Referring to FIG. 17, a signal processing circuit 1000 may include scramblers 1010, modulators 1020, a layer mapper 1030, a precoder 1040, resource mappers 1050, and signal generators 1060. An operation/function of FIG. 17 may be performed, without being limited to, the processors 102 and 202 and/or the transceivers 106 and 206 of FIG. 16. Hardware elements of FIG. 17 may be implemented by the processors 102 and 202 and/or the transceivers 106 and 206 of FIG. 16. For example, blocks 1010 to 1060 may be implemented by the processors 102 and 202 of FIG. 16. Alternatively, the blocks 1010 to 1050 may be implemented by the processors 102 and 202 of FIG. 16 and the block 1060 may be implemented by the transceivers 106 and 206 of FIG. 16.

Codewords may be converted into radio signals via the signal processing circuit 1000 of FIG. 17. Herein, the codewords are encoded bit sequences of information blocks. The information blocks may include transport blocks (e.g., a UL-SCH transport block, a DL-SCH transport block). The radio signals may be transmitted through various physical channels (e.g., a PUSCH and a PDSCH).

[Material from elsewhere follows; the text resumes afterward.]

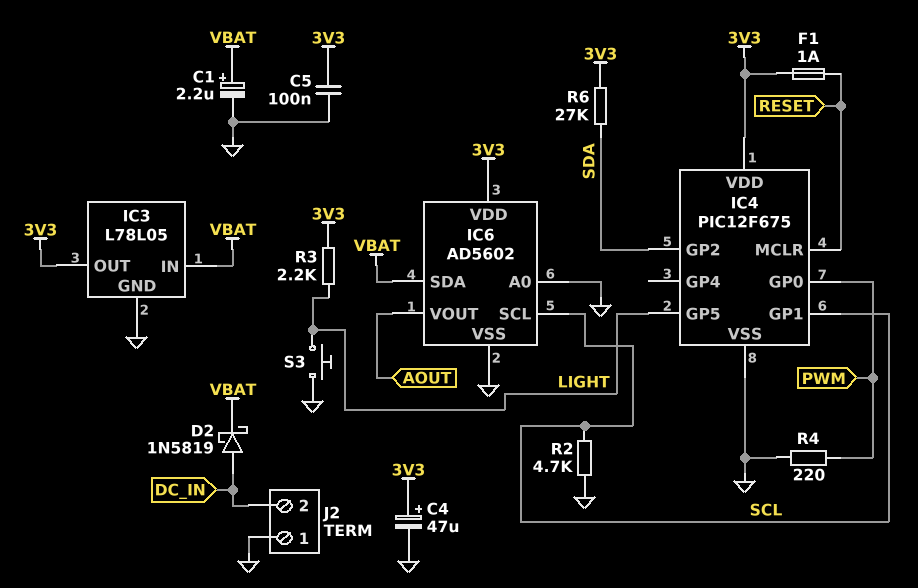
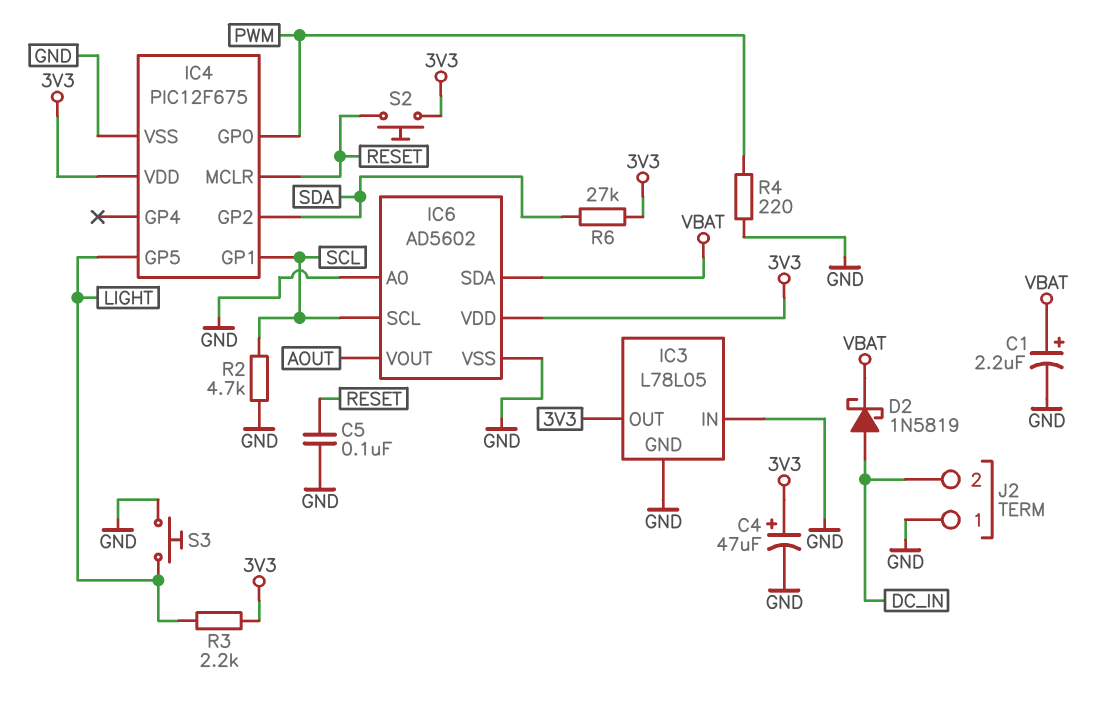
C5: 100nF (3V3, GND) -> 100nF (GND, RESET)
F1: 1A (3V3, RESET) -> none
IC3 pin IN: VBAT -> GND
S2: none -> button (3V3, RESET)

Specifically, the codewords may be converted into scrambled bit sequences by the scramblers 1010. Scramble sequences used for scrambling may be generated based on an initialization value, and the initialization value may include ID information of a wireless device. The scrambled bit sequences may be modulated to modulation symbol sequences by the modulators 1020. A modulation scheme may include pi/2-Binary Phase Shift Keying (pi/2-BPSK), m-Phase Shift Keying (m-PSK), and m-Quadrature Amplitude Modulation (m-QAM). Complex modulation symbol sequences may be mapped to one or more transport layers by the layer mapper 1030. Modulation symbols of each transport layer may be mapped (precoded) to corresponding antenna port(s) by the precoder 1040. Outputs z of the precoder 1040 may be obtained by multiplying outputs y of the layer mapper 1030 by an N*M precoding matrix W. Herein, N is the number of antenna ports and M is the number of transport layers. The precoder 1040 may perform precoding after performing transform precoding (e.g., DFT) for complex modulation symbols. Alternatively, the precoder 1040 may perform precoding without performing transform precoding.

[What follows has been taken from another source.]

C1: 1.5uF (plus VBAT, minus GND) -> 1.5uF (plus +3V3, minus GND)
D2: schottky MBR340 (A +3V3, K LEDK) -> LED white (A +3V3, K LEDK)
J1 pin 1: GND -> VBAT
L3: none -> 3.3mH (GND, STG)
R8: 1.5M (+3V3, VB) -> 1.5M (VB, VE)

The resource mappers 1050 may map modulation symbols of each antenna port to time-frequency resources. The time-frequency resources may include a plurality of symbols (e.g., a CP-OFDMA symbols and DFT-s-OFDMA symbols) in the time domain and a plurality of subcarriers in the frequency domain. The signal generators 1060 may generate radio signals from the mapped modulation symbols and the generated radio signals may be transmitted to other devices through each antenna. For this purpose, the signal generators 1060 may include Inverse Fast Fourier Transform (IFFT) modules, Cyclic Prefix (CP) inserters, Digital-to-Analog Converters (DACs), and frequency up-converters.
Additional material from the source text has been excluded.